How exactly does the Arrow.DictEncode()
method work? I’ve tried using it to signal that a DataFrame
column be dictionary encoding when writing to a .arrow
file, but I can’t see any indication that this works. I’ve looked through the documentation, but it’s fairly sparse right now.

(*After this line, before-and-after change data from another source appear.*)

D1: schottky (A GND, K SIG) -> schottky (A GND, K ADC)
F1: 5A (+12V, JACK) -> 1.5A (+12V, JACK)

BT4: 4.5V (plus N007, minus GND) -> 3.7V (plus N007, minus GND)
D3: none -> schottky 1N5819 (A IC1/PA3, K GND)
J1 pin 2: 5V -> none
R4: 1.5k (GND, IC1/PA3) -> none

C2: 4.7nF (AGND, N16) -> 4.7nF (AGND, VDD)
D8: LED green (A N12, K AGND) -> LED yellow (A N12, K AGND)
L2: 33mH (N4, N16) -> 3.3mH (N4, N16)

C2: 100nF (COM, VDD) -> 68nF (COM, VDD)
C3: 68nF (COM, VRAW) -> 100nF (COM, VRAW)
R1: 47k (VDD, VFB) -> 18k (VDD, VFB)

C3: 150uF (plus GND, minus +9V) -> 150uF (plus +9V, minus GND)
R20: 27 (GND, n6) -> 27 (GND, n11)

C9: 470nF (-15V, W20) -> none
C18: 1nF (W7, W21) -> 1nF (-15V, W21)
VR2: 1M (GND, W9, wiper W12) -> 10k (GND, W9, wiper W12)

Here’s a MWE:
using Arrow, DataFrames
df = repeat(DataFrame(a=1:10, b=["Very long string $i" for i in 1:10]), 10)
Arrow.DictEncode(df.b)
Arrow.write("test.arrow", df)
tbl = Arrow.Table("test.arrow")
The resulting table looks like this:
julia> tbl = Arrow.Table("test.arrow")
Arrow.Table with 100 rows, 2 columns, and schema:
:a Int64
:b String
and the type does not appear to have changed:
julia> typeof(Arrow.DictEncode(tbl.b))
Arrow.DictEncode{String,Arrow.List{String,Int32,Array{UInt8,1}}}
julia> typeof(tbl.b)
Arrow.List{String,Int32,Array{UInt8,1}}
Any help would be much appreciated!
I was able to work this out; the type of the column has to be wrapped in DictEncode
before the file is written. My MWE did not replace df.b
with the wrapped column, so the df
used to write the Arrow table was not dict encoded.
julia> typeof(df.b)
Array{String,1}
julia> df.b = Arrow.DictEncode(df.b);
julia> typeof(df.b)
Arrow.DictEncode{String,Array{String,1}}
The dict encoding works now:
julia> Arrow.write("test.arrow", df)
"test.arrow"
julia> tbl = Arrow.Table("test.arrow")
Arrow.Table with 100 rows, 2 columns, and schema:
:a Int64
:b String
julia> Arrow.isdictencoded(tbl.b)
true
This can easily be extended to multiple columns using the transform!
function:
using Arrow, DataFrames
df = repeat(DataFrame(a=1:10, b=["Very long string $i" for i in 1:10]), 10)
df.c = df.b
toencode = [:b, :c]
transform!(df, toencode .=> Arrow.DictEncode; renamecols=false)
Arrow.write("test.arrow", df)
tbl = Arrow.Table("test.arrow")
Only the chosen columns are DictEncoded:
julia> map(Arrow.isdictencoded, tbl)
3-element Array{Bool,1}:
0
1
1